Oz ignored her. “Bunsen! Glory!” he called again, clinging tightly to the rope.

“Abandon ship!” screeched Dupont, finally releasing
Glory to save himself. As a stream of rodents began heading for the fourth tether, she plummeted down across the tilted deck, straight into Bunsen's paws. The crowd spotted the rats and screamed even louder.

“OZ!” hollered his mother. “LET GO OF THAT ROPE!”

Above him, Oz could see his two friends clinging desperately to each other. He flinched as Scurvy scampered down the tether and over his arm and back, but he didn't let go. He was determined not to let go until Bunsen and Glory were safe.

“Hurry!” he called.

Rat claws scrabbled in Oz's hair and along his body as the delegates of the Global Rodent Roundtable began to flee like rats from the proverbial sinking ship. Gnaw was next, then the Limburger twins. Oz watched helplessly as Brie shoved Gorgonzola out of her way and slid determinedly toward his head.

On the deck above, Glory looked at Bunsen. “Sacrifices must be made,” she said calmly.

Bunsen gazed back sorrowfully into her bright little eyes. “The noblest motive is the public good,” he replied.

Glory leaned in toward the lab mouse's headset and flipped its setting to Oz and D. B.'s frequency. “Let go of the rope, Oz!” she called, her voice barely audible above the pandemonium.

“No!” cried Oz, flinching as another rat crawled down the length of his body. “I can't do it!”

“Now, Oz!” ordered Glory.

“What about you?” he wailed.

“Oz, this is a direct order,” shouted Glory, her small voice ringing with authority. “LET GO OF THE ROPE!”

With a sob, Oz opened his hands and released the tether. He flopped backward onto the float. The tether gave another mighty groan and then—
CRACK!
—it split in two. The
Mayflower
snapped upright, sending Dupont and the other rats tumbling back onto the deck with Bunsen and Glory.

A hush fell over Times Square. Thousands of parade-goers watched in silence as the
Mayflower,
suddenly released from all that held it earthbound, spun about between the tall buildings for a long moment as if unsure of what to do. And then a brisk wind blew down Broadway, filling its sails.

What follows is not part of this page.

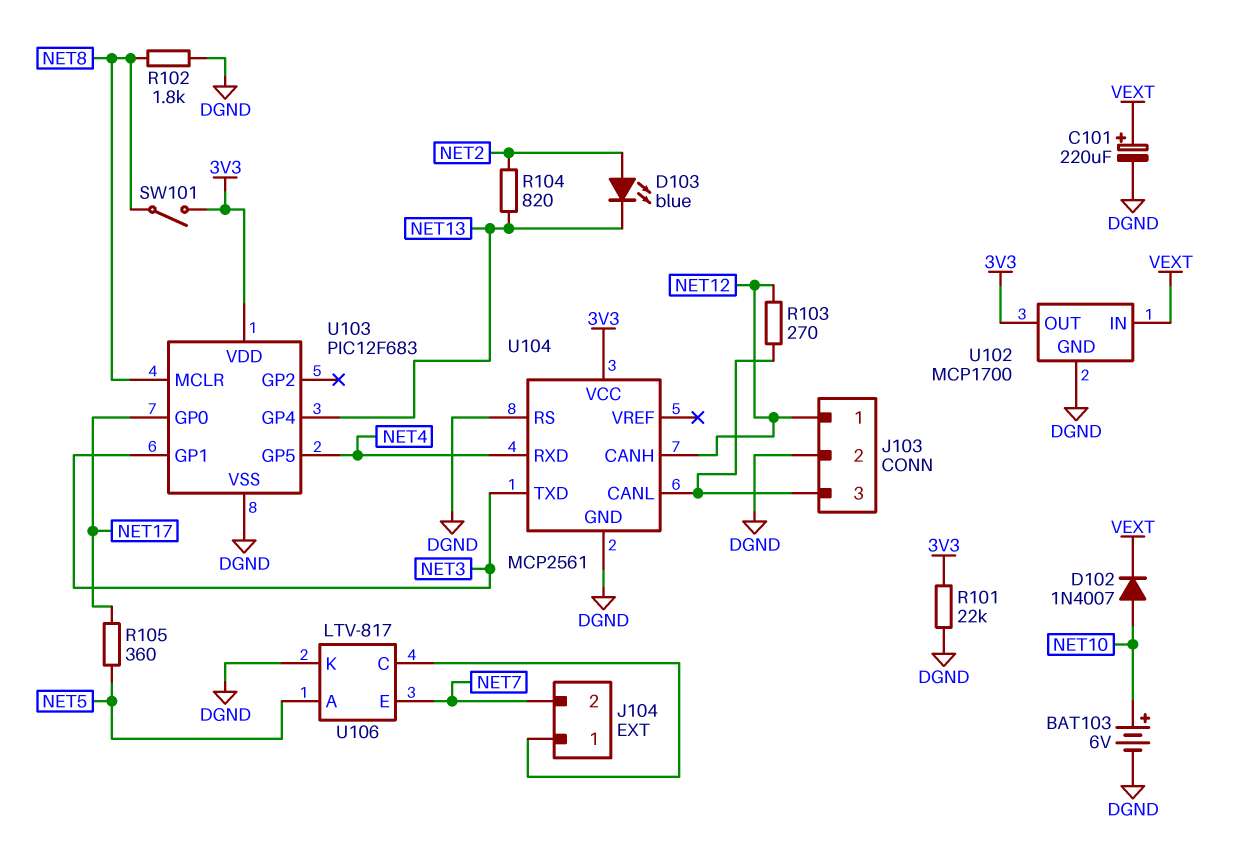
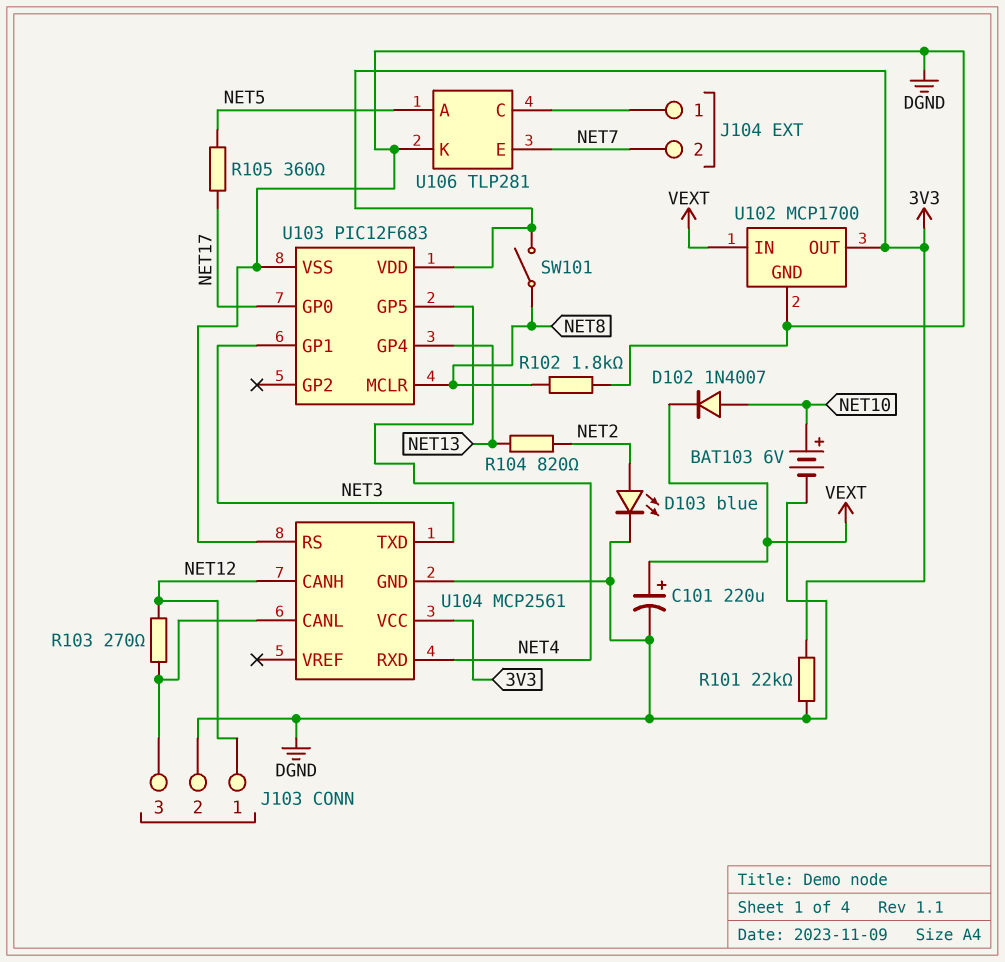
D103: LED blue (A NET2, K NET13) -> LED blue (A NET2, K DGND)
U106: LTV-817 -> TLP281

Oz watched helplessly as the ship carrying his doomed friends sailed off into the bright blue November sky.

CHAPTER 31

DAY THREE • THURSDAY • 1015 HOURS

“You got us into this!”
Stilton Piccadilly screamed at Dupont, as the remaining members of the Global Rodent Roundtable swirled around the
Mayflower
's deck in a panic, frantically seeking some means of escape. “You and your blasted books! ‘Reading rats will rule the world!' you said. ‘Reading rats are the rats of the future!' Rubbish! Forget books—this should have been about claws and jaws from the very start.”

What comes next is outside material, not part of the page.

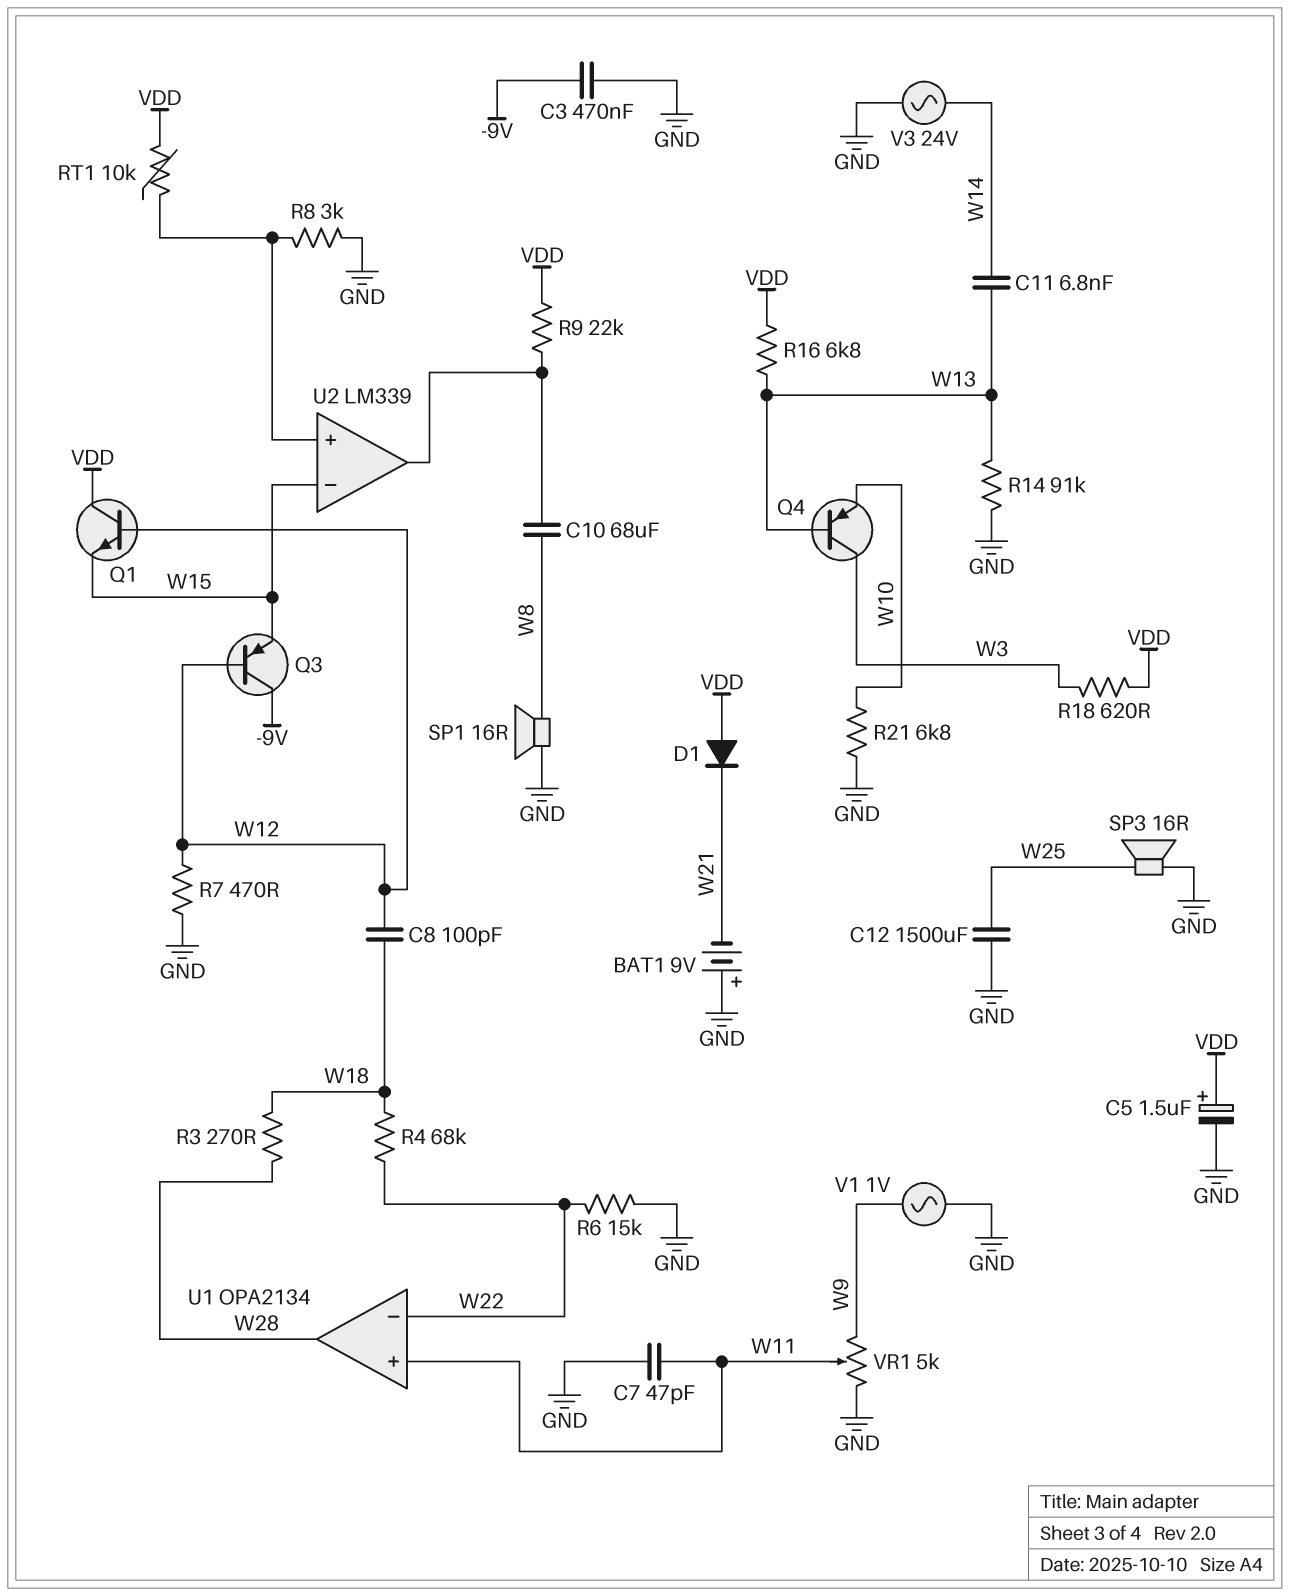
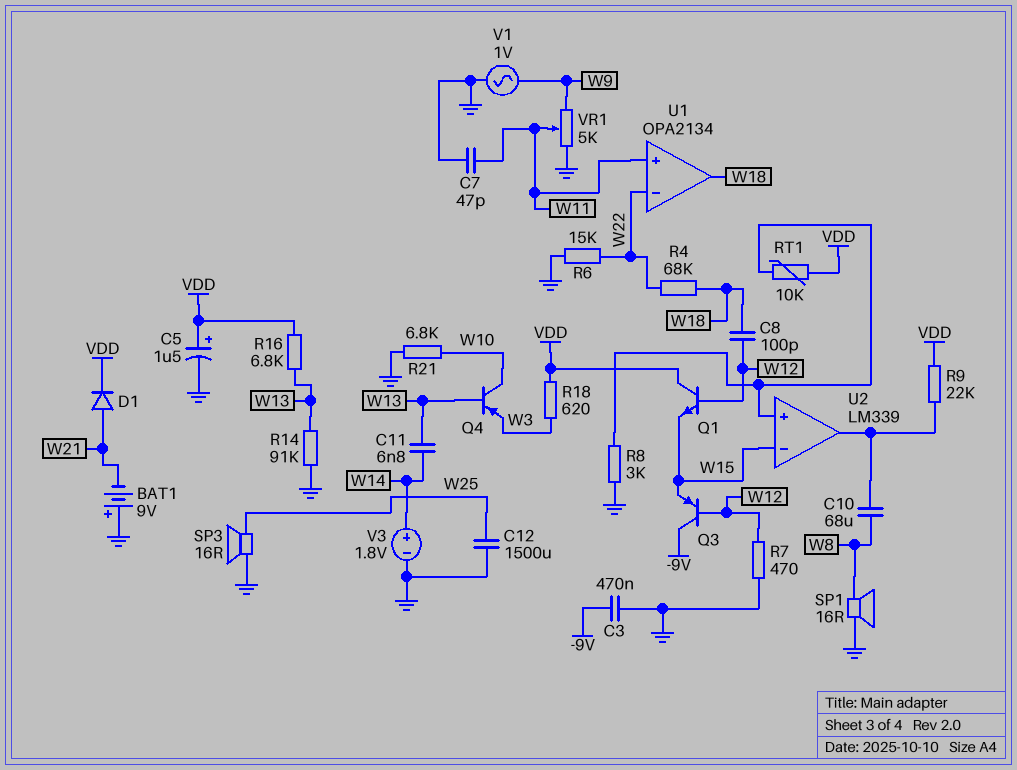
D1: diode (A VDD, K W21) -> diode (A W21, K VDD)
Q4: PNP (B W13, C W3, E W10) -> PNP (B W13, C W10, E W3)
R3: 270 (W18, W28) -> none
U1 pin out: W28 -> W18
V3: AC 24V (GND, W14) -> 1.8V (plus W14, minus GND)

“Claws and jaws?” Roquefort Dupont glared at his rival. “I'll show you claws and jaws, you pompous—”

“You're not fit to be Big Cheese!” snarled Piccadilly. “I hereby remove you from office!” He lunged at Dupont.

“This is no time to be arguing!” Mozzarella Canal thrust himself between the two bull rats. “We need to find a way out of this mess!”

Dupont eyed his rival coldly. “I'll deal with you later,” he promised.

“I'll be waiting,” replied the British rat.

Dupont stalked over to where Glory and Bunsen sat, tied together with dental floss. “Blame me, will he?” he muttered under his rancid breath. “That no good, conniving, treacherous piece of—”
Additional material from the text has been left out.